OBKB is a candid web series in the vein of Kids Say the Darndest Things, where Bill Cosby interviews children across the country. The series began production in 2009, and aired for three seasons between 2010 and 2012.

==Origin of title==
The original derivation of "OBKB" may have come from:

- Mushmouth (voiced by Cosby) communicating "OK" in Fat Albert and the Cosby Kids
- Bill Cosby's usage in his standup routine about visiting the dentist

==Premise==
The premise of the show is that Bill Cosby would pose a question to a child (between the ages of four and ten) who would usually respond in an endearing way. Questions asked by the host dealt with bullying, learning, secret crushes, aspirations, etc.

==Production==
Performance is in front of a live audience, but was not in a studio environment. In order to maintain the authenticity of the children's answers, it is done in auditoriums around the country. Local children are asked to participate.
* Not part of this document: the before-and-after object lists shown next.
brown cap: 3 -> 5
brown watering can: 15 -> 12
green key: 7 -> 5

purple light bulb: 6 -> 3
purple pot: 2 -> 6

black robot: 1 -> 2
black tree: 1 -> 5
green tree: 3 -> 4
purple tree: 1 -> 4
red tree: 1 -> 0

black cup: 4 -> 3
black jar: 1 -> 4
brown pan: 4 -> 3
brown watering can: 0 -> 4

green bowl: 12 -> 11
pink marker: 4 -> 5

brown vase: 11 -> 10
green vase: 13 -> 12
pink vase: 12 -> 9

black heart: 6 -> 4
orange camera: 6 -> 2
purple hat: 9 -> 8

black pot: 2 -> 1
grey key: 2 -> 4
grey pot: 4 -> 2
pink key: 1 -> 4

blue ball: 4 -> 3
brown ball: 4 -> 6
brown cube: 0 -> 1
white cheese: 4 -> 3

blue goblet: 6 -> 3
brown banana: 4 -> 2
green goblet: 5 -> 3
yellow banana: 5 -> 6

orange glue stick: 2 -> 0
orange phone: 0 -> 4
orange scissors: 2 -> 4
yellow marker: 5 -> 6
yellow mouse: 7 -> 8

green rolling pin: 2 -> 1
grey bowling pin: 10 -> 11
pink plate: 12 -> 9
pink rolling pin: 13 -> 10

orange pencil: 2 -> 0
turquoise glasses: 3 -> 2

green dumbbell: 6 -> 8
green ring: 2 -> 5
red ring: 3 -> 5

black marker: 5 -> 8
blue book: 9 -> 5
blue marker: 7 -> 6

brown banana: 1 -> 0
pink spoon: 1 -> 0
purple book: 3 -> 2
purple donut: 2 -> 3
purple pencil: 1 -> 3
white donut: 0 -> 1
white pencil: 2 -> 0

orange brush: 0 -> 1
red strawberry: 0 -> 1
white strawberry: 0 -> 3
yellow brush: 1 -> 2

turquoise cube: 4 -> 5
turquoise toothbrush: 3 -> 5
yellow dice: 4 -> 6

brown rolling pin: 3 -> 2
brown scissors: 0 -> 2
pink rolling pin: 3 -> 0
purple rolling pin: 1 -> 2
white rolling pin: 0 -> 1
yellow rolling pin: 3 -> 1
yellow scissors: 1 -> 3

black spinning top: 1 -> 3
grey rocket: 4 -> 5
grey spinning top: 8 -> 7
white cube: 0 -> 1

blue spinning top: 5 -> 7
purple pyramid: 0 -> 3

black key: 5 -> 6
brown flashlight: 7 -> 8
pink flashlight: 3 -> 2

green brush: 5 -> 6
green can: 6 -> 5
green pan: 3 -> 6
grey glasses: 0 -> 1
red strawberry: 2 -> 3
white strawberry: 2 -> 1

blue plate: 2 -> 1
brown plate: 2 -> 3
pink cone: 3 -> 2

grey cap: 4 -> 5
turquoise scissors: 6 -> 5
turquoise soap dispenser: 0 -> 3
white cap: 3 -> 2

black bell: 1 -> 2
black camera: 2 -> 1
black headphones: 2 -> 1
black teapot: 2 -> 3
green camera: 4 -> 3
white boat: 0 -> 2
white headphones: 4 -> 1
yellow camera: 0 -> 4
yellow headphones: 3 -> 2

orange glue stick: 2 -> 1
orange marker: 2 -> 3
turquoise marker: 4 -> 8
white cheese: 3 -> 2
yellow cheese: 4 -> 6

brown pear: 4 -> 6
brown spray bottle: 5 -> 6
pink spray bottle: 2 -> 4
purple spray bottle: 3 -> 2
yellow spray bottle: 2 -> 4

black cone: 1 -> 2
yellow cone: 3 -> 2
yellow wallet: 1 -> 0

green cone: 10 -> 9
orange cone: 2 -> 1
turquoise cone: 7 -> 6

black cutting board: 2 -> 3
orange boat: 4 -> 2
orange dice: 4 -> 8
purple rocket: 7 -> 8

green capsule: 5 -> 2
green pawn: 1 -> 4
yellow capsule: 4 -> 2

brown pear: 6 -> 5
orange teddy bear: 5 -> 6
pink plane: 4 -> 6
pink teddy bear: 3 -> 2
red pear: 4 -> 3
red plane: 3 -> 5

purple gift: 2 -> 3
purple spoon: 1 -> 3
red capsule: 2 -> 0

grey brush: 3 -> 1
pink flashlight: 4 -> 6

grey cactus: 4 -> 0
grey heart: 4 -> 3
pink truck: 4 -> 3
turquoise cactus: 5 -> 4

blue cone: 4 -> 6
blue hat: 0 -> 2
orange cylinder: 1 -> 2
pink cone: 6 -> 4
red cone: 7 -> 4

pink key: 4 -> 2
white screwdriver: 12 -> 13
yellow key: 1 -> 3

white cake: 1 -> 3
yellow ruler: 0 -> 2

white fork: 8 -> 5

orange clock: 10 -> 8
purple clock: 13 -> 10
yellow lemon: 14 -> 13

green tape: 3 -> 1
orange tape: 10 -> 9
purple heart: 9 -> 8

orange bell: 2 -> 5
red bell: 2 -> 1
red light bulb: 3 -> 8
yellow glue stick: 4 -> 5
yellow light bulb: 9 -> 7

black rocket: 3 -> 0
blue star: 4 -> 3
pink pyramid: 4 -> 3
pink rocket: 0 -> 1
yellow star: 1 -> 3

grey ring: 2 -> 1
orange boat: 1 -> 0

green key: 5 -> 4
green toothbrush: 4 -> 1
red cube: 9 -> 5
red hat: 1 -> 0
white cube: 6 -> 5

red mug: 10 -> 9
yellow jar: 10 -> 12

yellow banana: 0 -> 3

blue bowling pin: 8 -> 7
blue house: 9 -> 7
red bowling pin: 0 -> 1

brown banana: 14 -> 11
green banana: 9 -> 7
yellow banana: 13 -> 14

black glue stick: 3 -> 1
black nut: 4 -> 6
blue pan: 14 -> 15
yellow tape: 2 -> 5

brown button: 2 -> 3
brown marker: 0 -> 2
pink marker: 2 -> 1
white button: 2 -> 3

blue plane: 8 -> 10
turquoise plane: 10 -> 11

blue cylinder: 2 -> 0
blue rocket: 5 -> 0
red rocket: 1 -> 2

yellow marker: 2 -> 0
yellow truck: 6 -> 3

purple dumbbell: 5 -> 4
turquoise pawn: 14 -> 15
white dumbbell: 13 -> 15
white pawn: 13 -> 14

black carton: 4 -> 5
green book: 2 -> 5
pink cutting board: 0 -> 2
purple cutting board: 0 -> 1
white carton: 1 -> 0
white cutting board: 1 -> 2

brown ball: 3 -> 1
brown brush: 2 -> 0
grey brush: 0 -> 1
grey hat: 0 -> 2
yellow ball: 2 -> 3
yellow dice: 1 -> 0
No scripts or coaching is used to coax children on their responses.

==Notable guest appearances==
OBKB has had two notable guest appearances:

- Clark Terry, the world famous jazz musician, helped Bill Cosby host OBKB season three which was recorded in Pine Bluff, Arkansas.
- The Waxter Highsteppers, a senior group that does line dancing, performed on season two, which was recorded in Baltimore, Maryland.